2.1. Heat Stress Effects in Crops

Temperature plays a fundamental role in growth and crop development, as it regulates the cellular metabolism of plants, and therefore an increase above the optimal level is registered as an environmental stressor [23]. Heat stress is defined as an elevation in temperature above a certain level and in exposure time, damaging plants. This type of stress can modify cell homeostasis, which results in negative effects on plant physiology, thus representing a significant risk to global agricultural production [24]. Specifically, an increase in temperature delays the germination of seeds, which promotes changes in crop planting density; otherwise, it limits the life cycle of certain crops, which induces senescence and shortens the growing season. Likewise, cereals such as rice (Oryza sativa), wheat (Triticum aestivum), and corn (Zea mays) can tolerate narrow ranges of temperature and modifications can cause seed damage, hence reducing yields [25].

2.2. Cold Stress Effects in Crops

Cold stress is another environmental factor that greatly limits growth and plant development, mainly in tropical and subtropical regions, and involves crops such as tomato (Solanum lycopersicum), O. sativa, Z. mays, and fruits, such as papaya (Carica papaya), banana (Musa × paradisiaca), and mango (Manguifera indica) [24]. This type of environmental stress is classified as chilling stress (0–15 °C) and freezing stress (<0 °C), which alters plant structure and metabolism, including those involved in photosynthetic and respiratory processes. Likewise, increased intracellular Ca+ and reactive oxygen species (ROS) accumulation takes place, with a decrease in membrane fluidity. In addition, low temperatures can cause drastic dehydration due to a cell’s inability to take water and ice formation, which causes protein denaturation. Depending on the severity and exposure time, cold stress can cause, among others, the appearance of superficial lesions in plant leaves, discoloration or yellowing, senescence, wilting, and rotting [24,26,27,28]. In the same way, cold can damage the propagative organs of crops, which affects seed production and the yield obtained [28].

2.3. Drought Stress Effects in Crops

Drought is also one of the main types of environmental stress that negatively influences agricultural crop yield worldwide. Between 80% and 95% of plant fresh biomass is made up of water, and consequently, this molecule is important in several physiological processes such as growth, development, and metabolism [29]. At present, effects of drought on agriculture are aggravated due to rainfall variability, stimulated by climate change, as well as a declining water supply, growing demand for the liquid due to population increase, accelerated evapotranspiration, and water retention capacity in the rhizosphere, among others [24,30]. Due to this, different physiological and morphological plant processes are affected by drought stress, which impacts both yield and crop quality [31]. Drought effects include defective seed germination, decreased growth and crop development, reduced plant nutrient availability, diminished photosynthesis, and low fresh and dry weights [24,32].

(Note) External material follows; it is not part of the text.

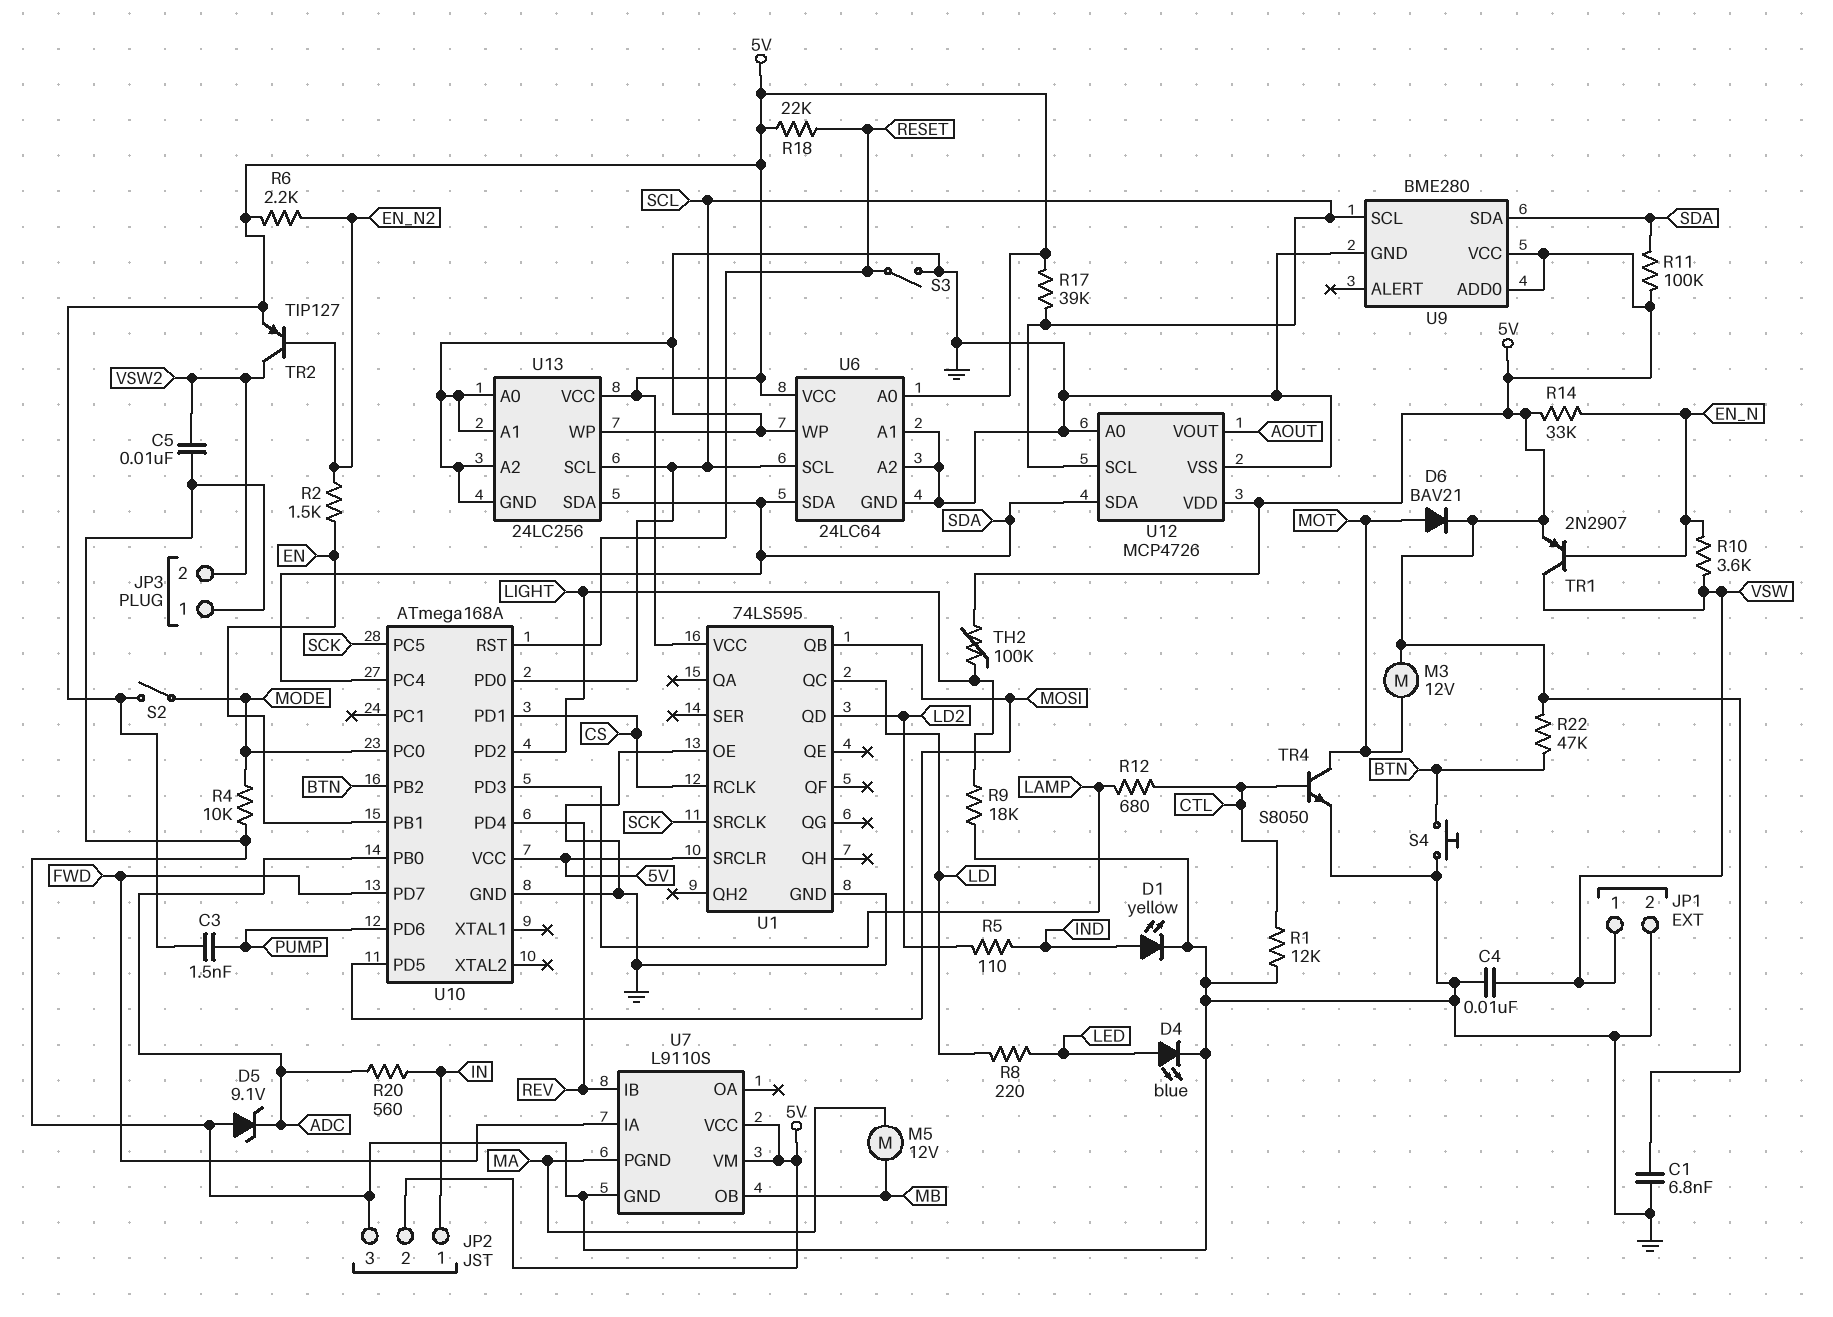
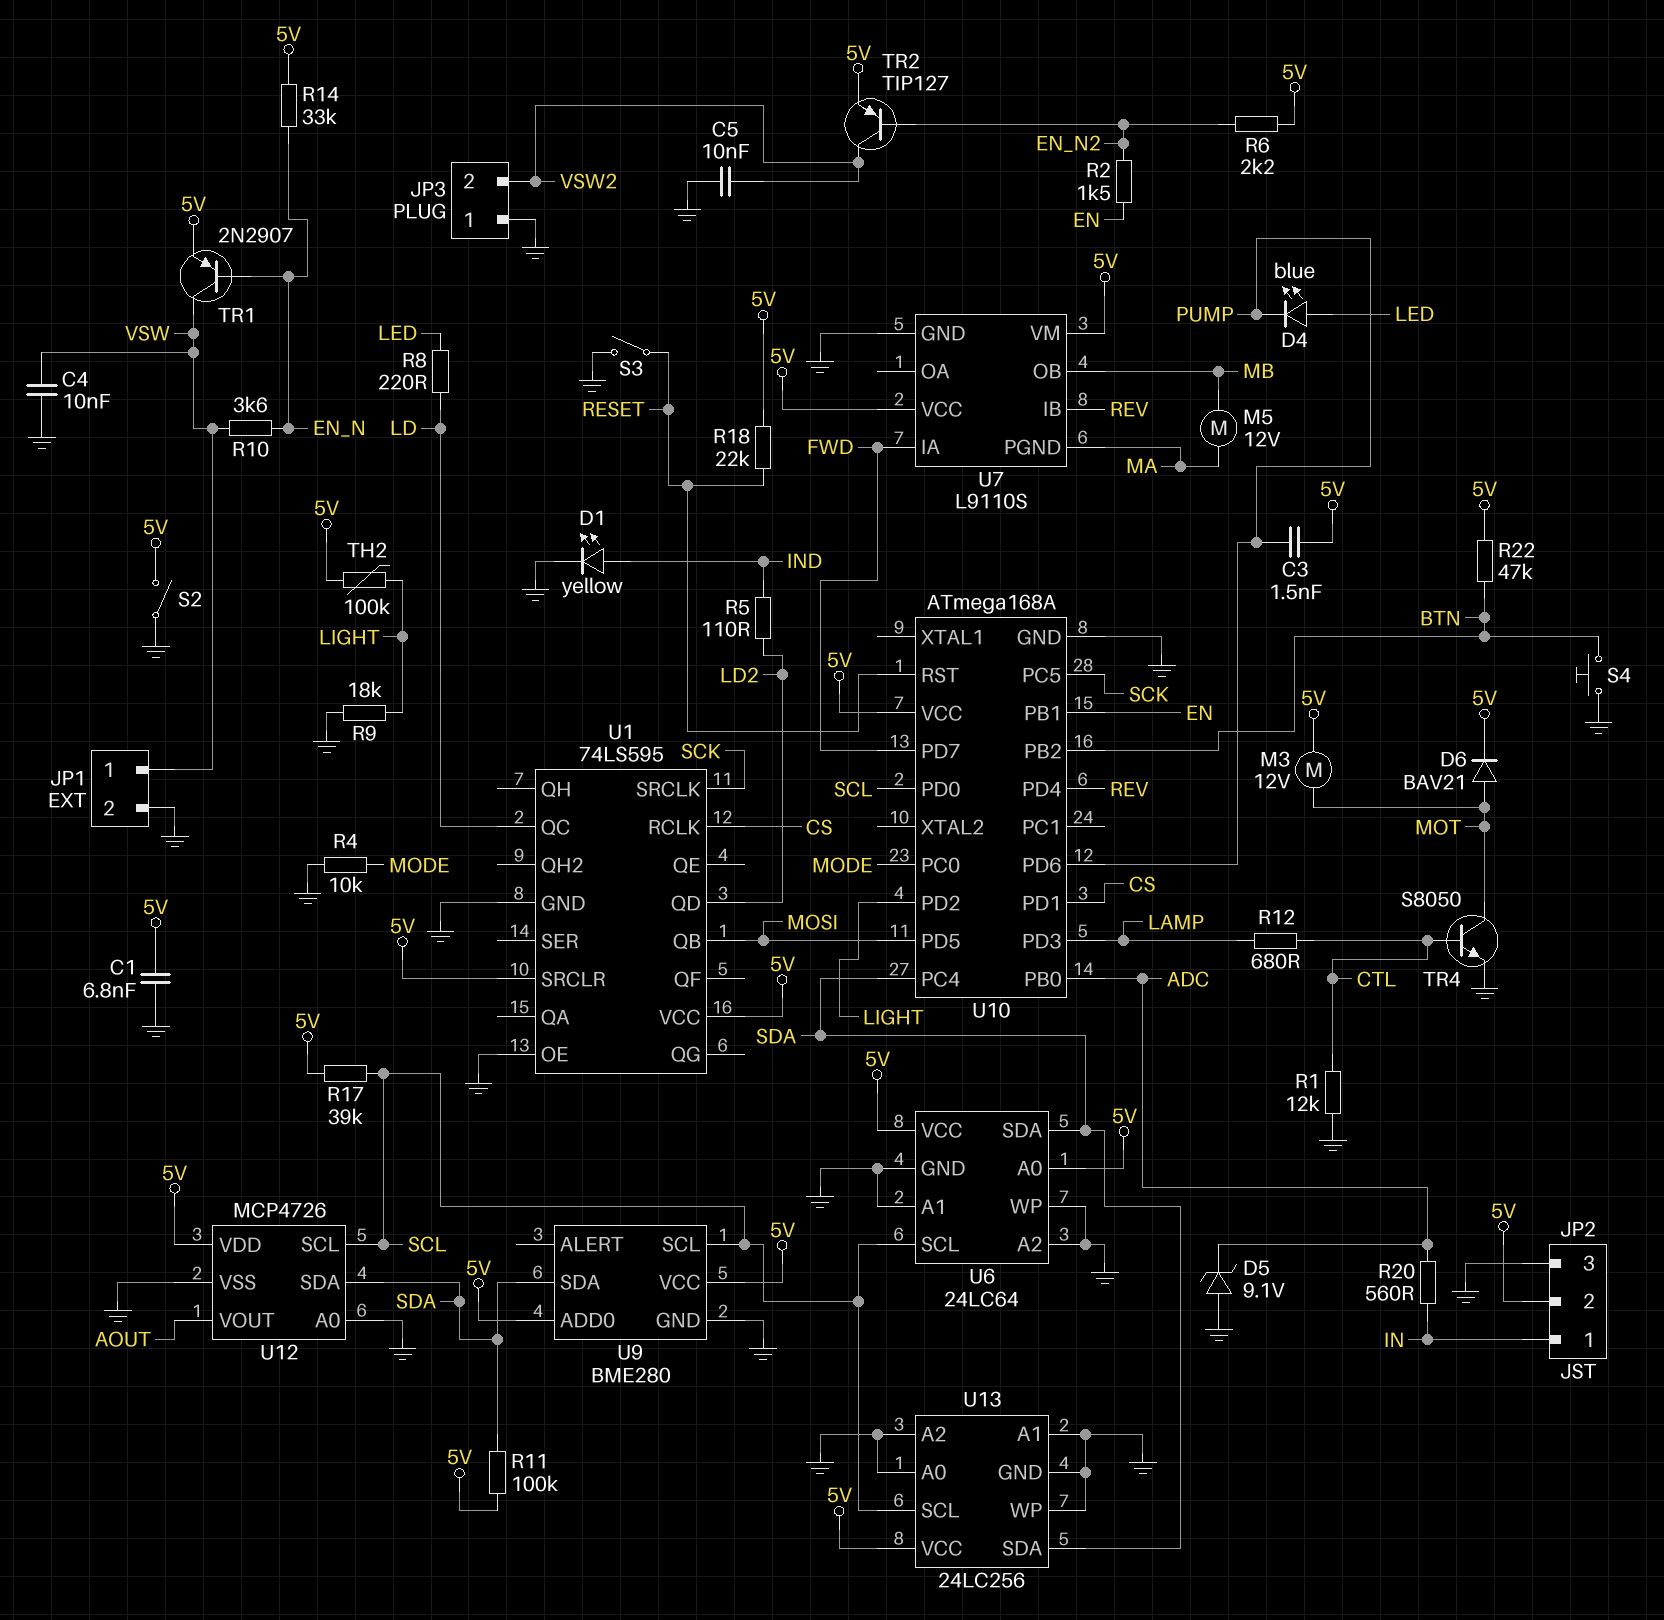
D4: LED blue (A LED, K GND) -> LED blue (A LED, K PUMP)
S2: switch (5V, MODE) -> switch (5V, GND)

2.4. Heavy Metals Stress Effects in Crops

Various anthropogenic activities, such as the excessive use of inorganic chemical fertilizers in agriculture, urbanization, improper disposal of industrial and automobile waste, and wastewater, have allowed the accumulation of toxic metals such as copper (Cu), nickel (Ni), manganese (Mn), mercury (Hg), cadmium (Cd), copper (Co), iron (Fe), chromium (Cr), and zinc (Zn), in groundwater sources, or on surface soil [33]. Some of these metals are not useful to plants and cause stress by reducing their growth due to a decreased photosynthetic rate, poor nutrition, and reduced essential enzyme activity. They also interfere with membrane integrity, causing changes in photosynthetic efficiency and respiration. Effects also induce oxidative stress through ROS production and alter plant morpho-physiological functions, which greatly reduces crop productivity [24,34,35].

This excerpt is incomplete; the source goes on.